なんで今ここで私の名前を出す。相澤ァ!?隣の百からも近くの女の子からもどうしたの?と言わんばかりの目でこっちを見るんじゃない。私はひっそりお金をもらって働きたかっただけだ。悪いな。ヒーロー科に入ったのも、お母さんが「佳英ちゃん、ヒーロー科に合格したらお小遣いの額あげちゃうよー」っていうしょうもない理由なんだもん。だって、お金いるじゃん。老後の蓄えしたいじゃん。え?普通じゃない?気のせい気のせい。超人社会だもん、金は必須だよ。と思っていると、芦戸ちゃんがやってきた。

「私の個性で、これ…やばいかも。」
「佳英さん、だいじょーぶ?」
「あーうん面倒だなーっt、モゴッ!!!」
「沖方、早く準備をしろ。お前が最後だ。」

捕縛用で掴むな。睨むと、早くやれと、顎で指される。ヘイヘイ。と返事をしながら、第一種目の50メートル走のスタートラインに立つ。…個性ありだよな。なにに使おうか考えながらぼんやりと、あぁそうだ。ボール投げでもしておくか。と思う。軽いし楽だし。と思いながら50メートルを走る。走ってから、コースに対して”個性”を使えばよかったんじゃないか?と気づいて一人ショックを受ける。もう、疲れるから、ボール投げしか個性を使わないようにしよう。そうだ。楽だよ。ボールだもん。と決めて、そこそこ真面目にやって、ボール投げは視界に見える限りの遠くの樹にボールを置いて、クラス2位ぐらいの結果を得て、ほかの結果お察し。で、順位は下から数えたほうが早かったとだけ。

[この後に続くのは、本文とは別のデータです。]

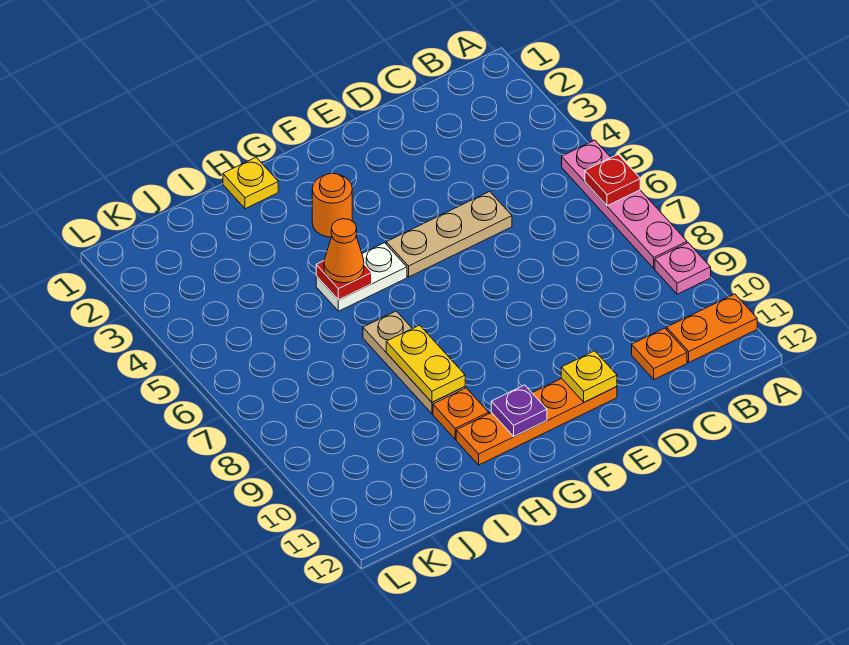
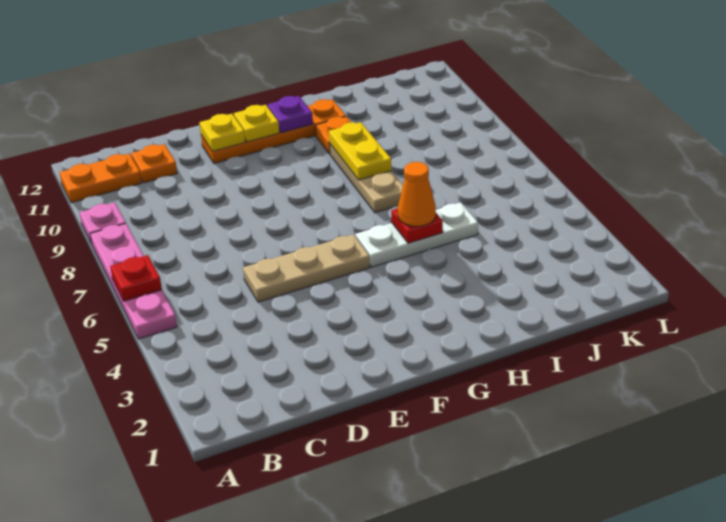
orange round brick G3 level 1 -> none
white plate G5:H5 level 1 -> white plate G5:I5 level 1
yellow plate H1 level 1 -> yellow plate F11 level 2

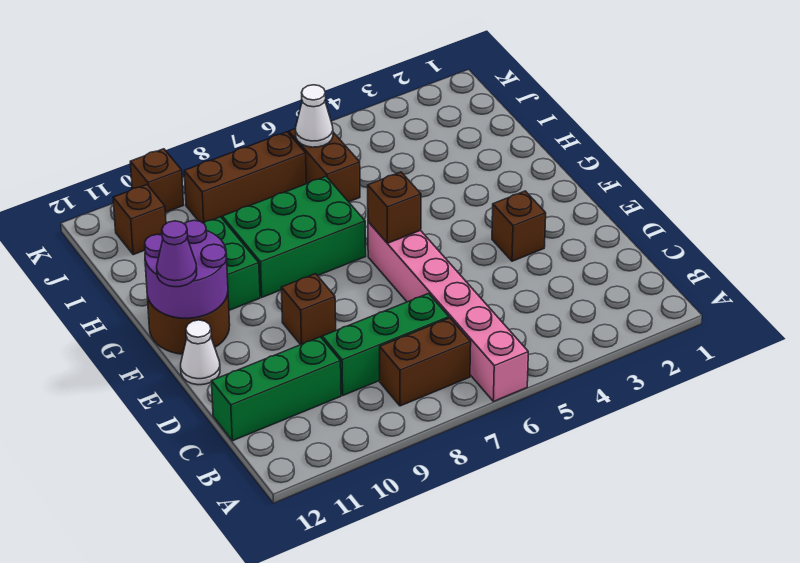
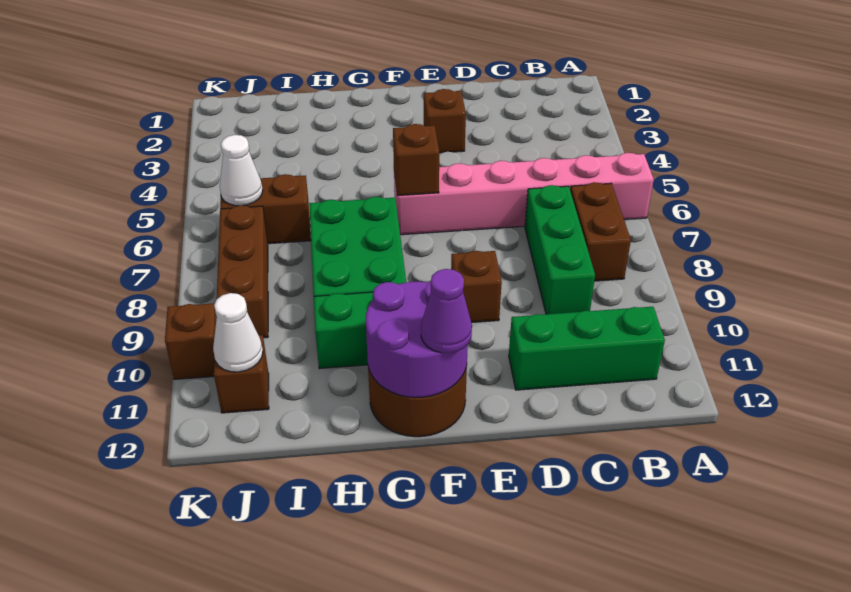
green brick C10:C12 level 1 -> green brick B11:D11 level 1
white cone E12 level 1 -> white cone J11 level 2

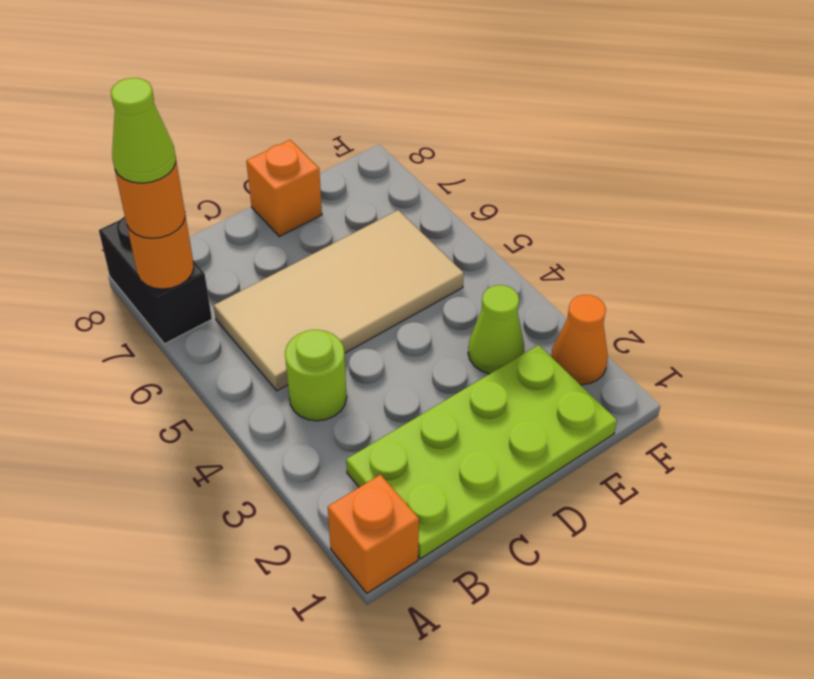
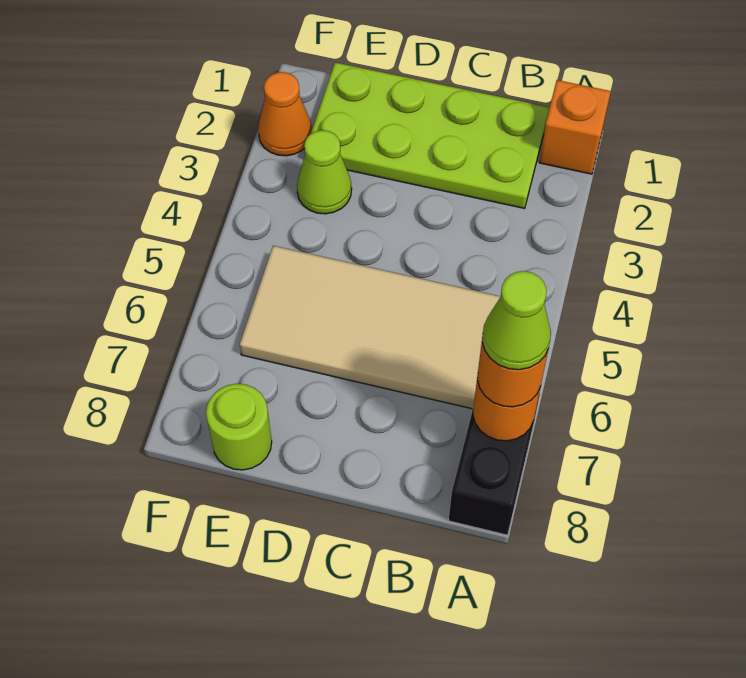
lime round brick B4 level 1 -> lime round brick E8 level 1
orange brick D8 level 1 -> none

一人流血沙汰の”個性”の子がいたけれど、とりあえず。相澤の合理的虚偽とかいうから、ほんとあいつまじ。また埋めてやる。と一人つぶやく。
ほぼ個性を使わずに済んだ。らくちんらくちん。
っていうか、最近の若い子ってすごいよね。っておもう今日この頃。
終わった後に、おまえ。あとで職員室。と相澤に呼ばれる以外は。